WATCHING THE WORLD ADVICE FROM HAMILTON BROS.

July 23, 1990
with Roger Vielvoye from London The North Sea is often described as a play for big companies. Statistics appear to bear this out. Twenty of the larger companies dominate production, reserves, and acreage holdings. In the shadow of the big boys, smaller companies have chalked up a number of notable achievements. For instance, Hamilton Bros. Oil & Gas produced oil from the U.K. sector through the North Sea's first floating production facility.

The North Sea is often described as a play for big companies.

Statistics appear to bear this out. Twenty of the larger companies dominate production, reserves, and acreage holdings.

In the shadow of the big boys, smaller companies have chalked up a number of notable achievements. For instance, Hamilton Bros. Oil & Gas produced oil from the U.K. sector through the North Sea's first floating production facility.

More recently, the company pioneered the use of concrete platforms for gas production in shallow water and earlier this month disclosed one of the best gas strikes of the year with a high flowing well in the U.K. part of the Irish Sea.

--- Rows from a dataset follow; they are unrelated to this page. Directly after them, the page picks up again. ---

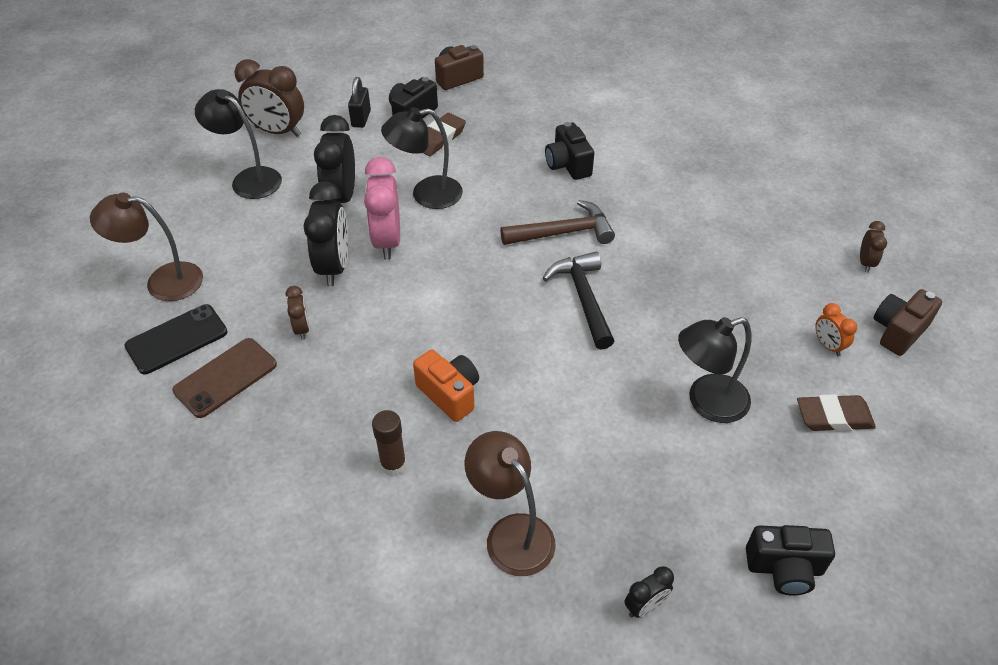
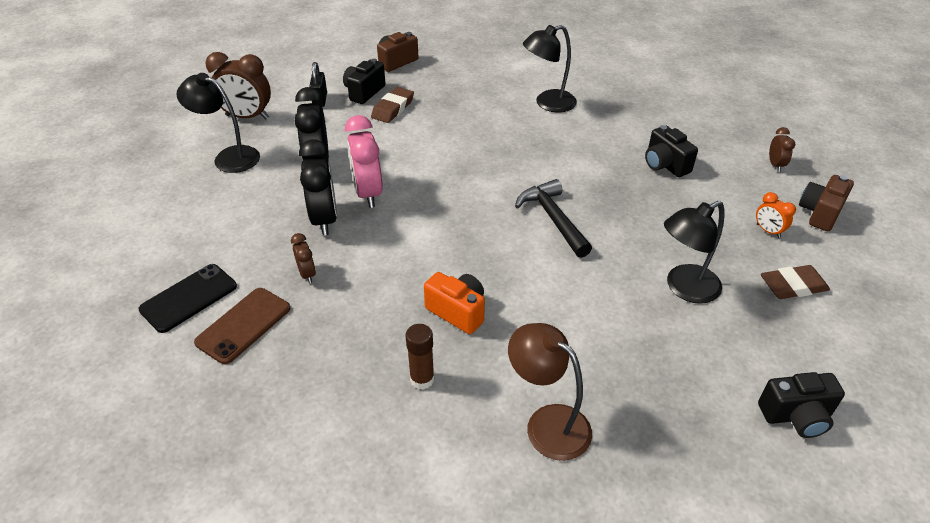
camera: 10 degrees left, 5 degrees down
(163, 281) = (165, 250): brown lamp -> none
(426, 194) = (393, 152): black lamp -> black lamp (548, 103)
(563, 232) = (521, 169): brown hammer -> none
(568, 165) = (509, 118): black camera -> black camera (665, 165)
(645, 606) = (687, 468): black clock -> none

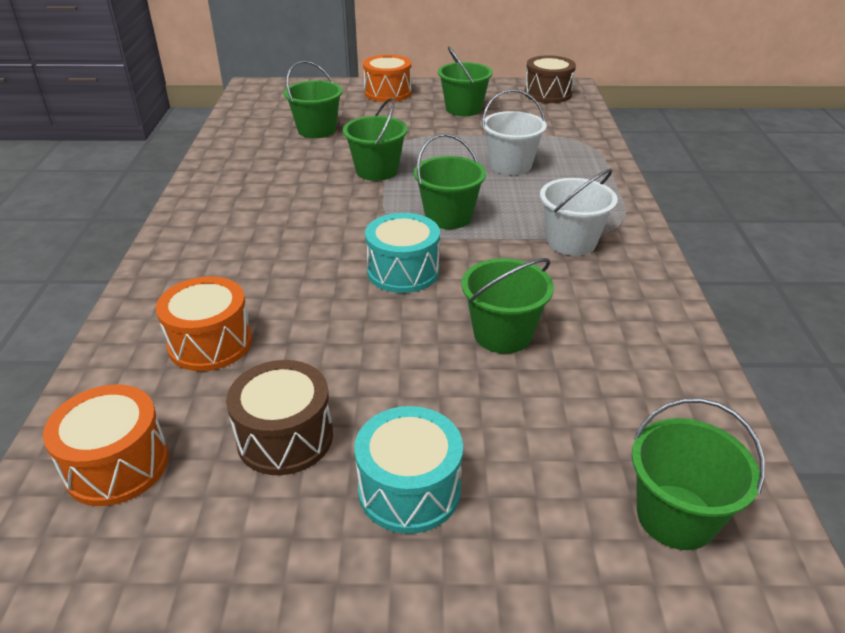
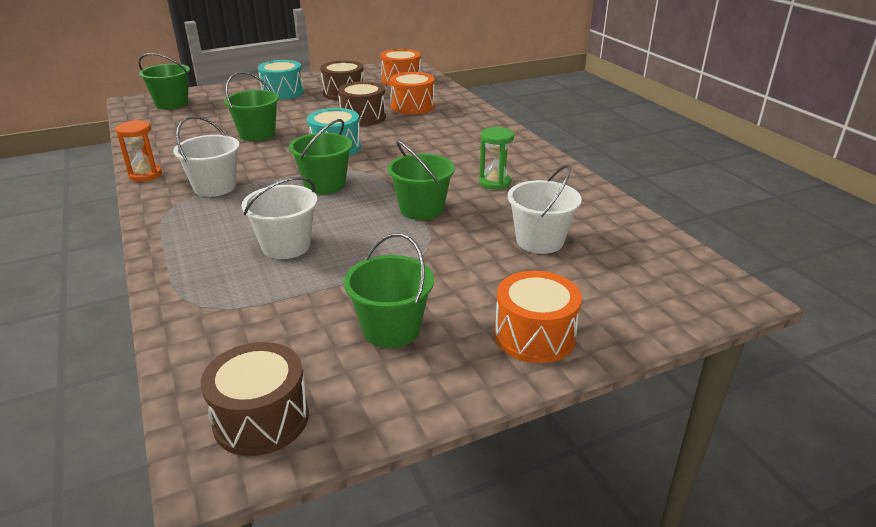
camera: 155 degrees right, 5 degrees down
(281, 180) = (494, 183): none -> green hourglass
(315, 333) = (363, 117): none -> brown drum
(317, 130) = (539, 241): green bucket -> white bucket
(662, 283) = (145, 175): none -> orange hourglass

OPERATING LIKE HAMILTON BROS.

Hamilton Bros. has kept small oil fields in business that would have been written off long ago by larger companies and has earned a reputation as a low cost operator. Big companies have tried to copy its style but rapidly realized that to operate like Hamilton Bros. you have to be Hamilton Bros.

With that sort of track record, it is not surprising that Hamilton Bros. Pres. Ed Blair was chosen to talk on opportunities for smaller oil companies in the North Sea at a Financial Times conference in London this month.

Although a number of North Sea independents have been swallowed up in the past few years, Blair pointed out that the contribution of smaller companies since 1982 has increased substantially. Smaller companies now account for 22% of production, compared with only 10% 8 years ago, and control 14% of reserves, up from 9% in 1982.

And because of increased participation by smaller companies in recent licensing rounds, they now control 26% of licensed acreage vs. 19% 8 years ago. This, said Blair, should provide a good opportunity for even higher future participation in reserves and production.

Blair encapsulated the Hamilton Bros. formula for success. The organizational structure must be lean and mean, employing only topnotch people. Successful small companies should not start to act like big companies because they don't have the financial strength or asset base to take big risks.

To thrive in the 1990s, small companies must promote innovative solutions to problems. Many things must be done differently in the new decade, and where small companies are not the operator they may have to use their skills to assist the operator in becoming more innovative.

MANAGING MONEY

Small companies also must employ sound money management, not only in financing but in spending and cost control as well, Blair said. Becoming too highly leveraged should be avoided because there will be many future developments. To participate in those, small companies must retain sufficient financial flexibility to explore and develop projects.

A mixture of oil and gas projects is needed to cushion against unexpected downturns. And Blair warned against becoming too dependent on one field or product.

Companies should be aware of their capabilities and limitations and-most important of all for a small company have the discipline and wisdom to know when to walk away from a high cost, high risk venture.